It was further twenty minutes before they could be sure, but as she pitched and rolled out of the darkness the seamen on the quarterdeck began to cheer. She was the dumpy little corvette HMS
Rosemary
from their escort group; there was no mistaking her open bridge and the sweep of her bow. Her Aldis lamp blinked madly at them.

‘Signal from
Rosemary
,
s
ir. She wants to get a line across to us and rig a bosun’s chair.’

The wreck shuddered as a wave pounded against its makeshift bow, sending another drenching sheet of spray racing along the sides.
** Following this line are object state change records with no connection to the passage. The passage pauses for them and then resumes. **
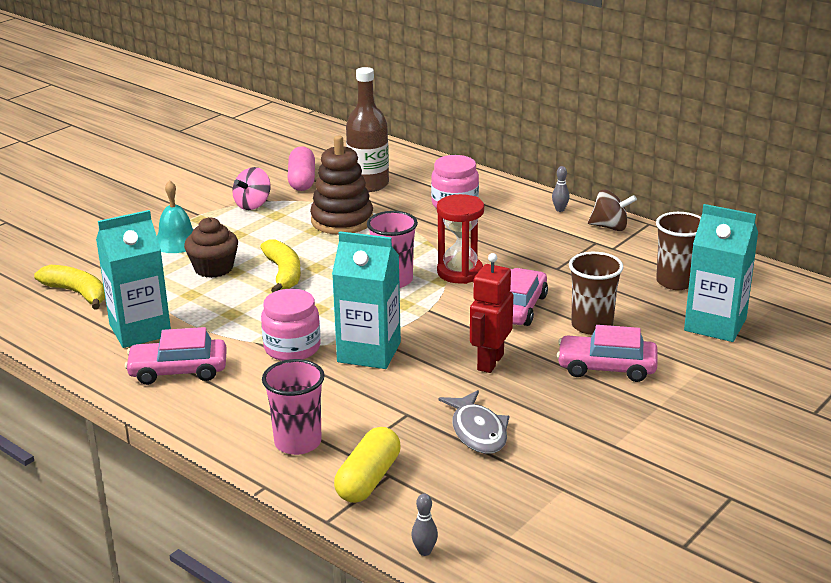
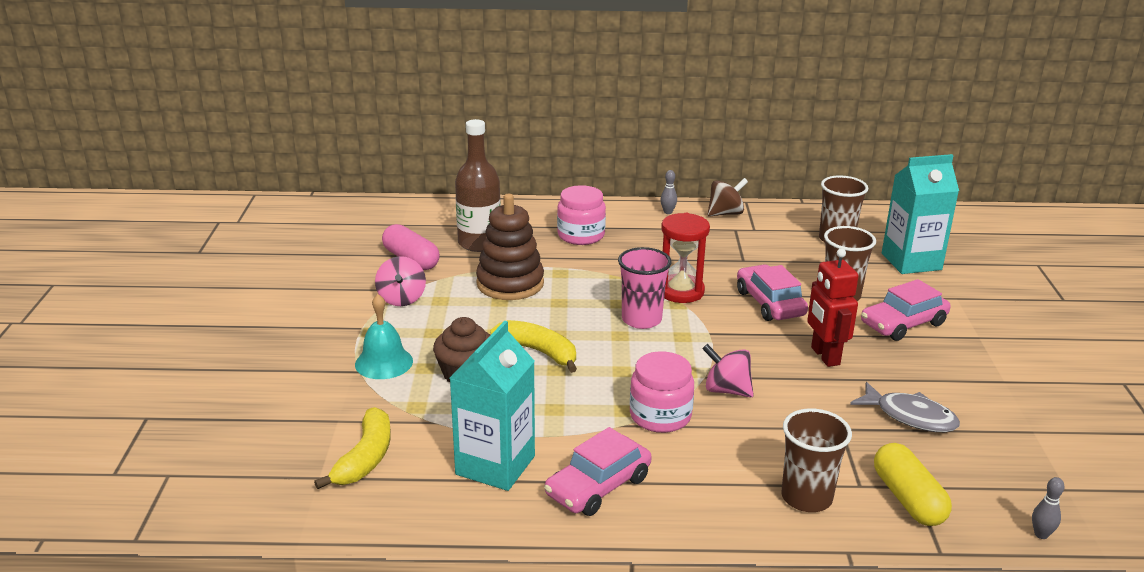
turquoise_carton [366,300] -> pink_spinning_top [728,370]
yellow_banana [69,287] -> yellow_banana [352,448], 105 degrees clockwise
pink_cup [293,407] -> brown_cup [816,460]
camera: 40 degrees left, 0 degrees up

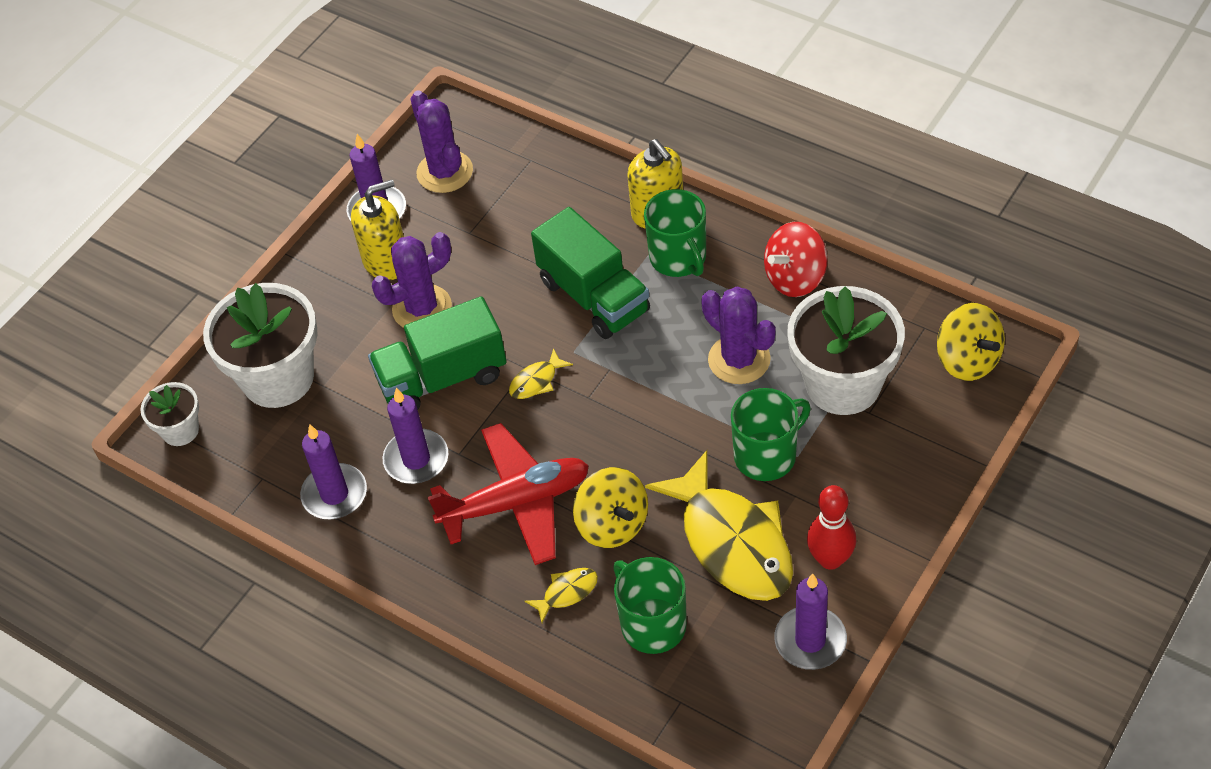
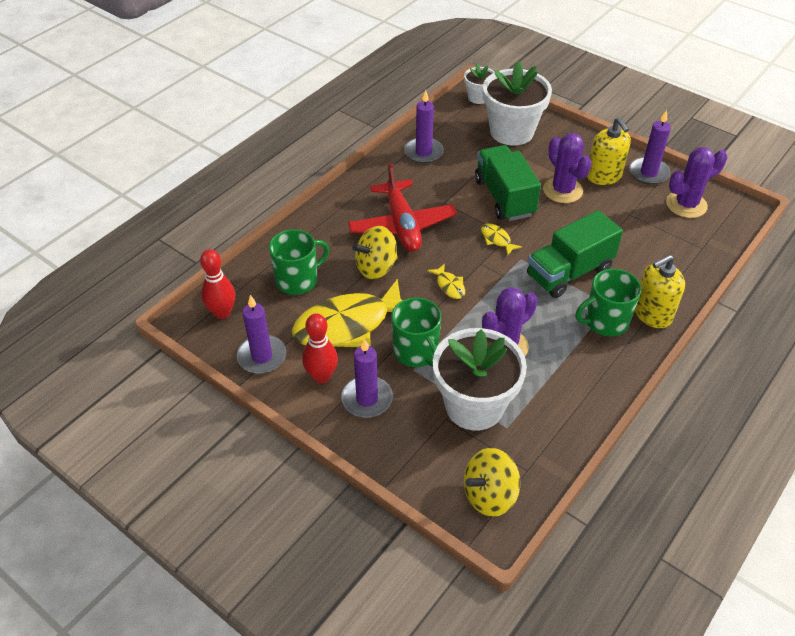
red_spinning_top [796,259] -> none
purple_candle [415,436] -> purple_candle [367,378], relocated
yellow_fish [561,595] -> yellow_fish [446,281], relocated
none -> red_bowling_pin [217,284]
camera: 90 degrees right, 5 degrees down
‘Let’s make sure we’re ready to receive it, Chief,’ shouted Lindsay.

The
Rosemary
turned to run on a parallel course and was lifted to the crest of a wave until she towered above them, her screws racing clear of the ocean. She was rolling unhappily, struggling to edge close enough to fire a line, the sea an unbridgeable broken white between them, the restless length of a rugby pitch. One pass, a second and then a third, and Lindsay knew it was impossible. Grim faces, sagging shoulders, the seamen about him were of the same mind. And at that moment, as if possessed by a contrary spirit, the wreck pitched forward with a vicious jolt, the sea sweeping along the deck to meet them.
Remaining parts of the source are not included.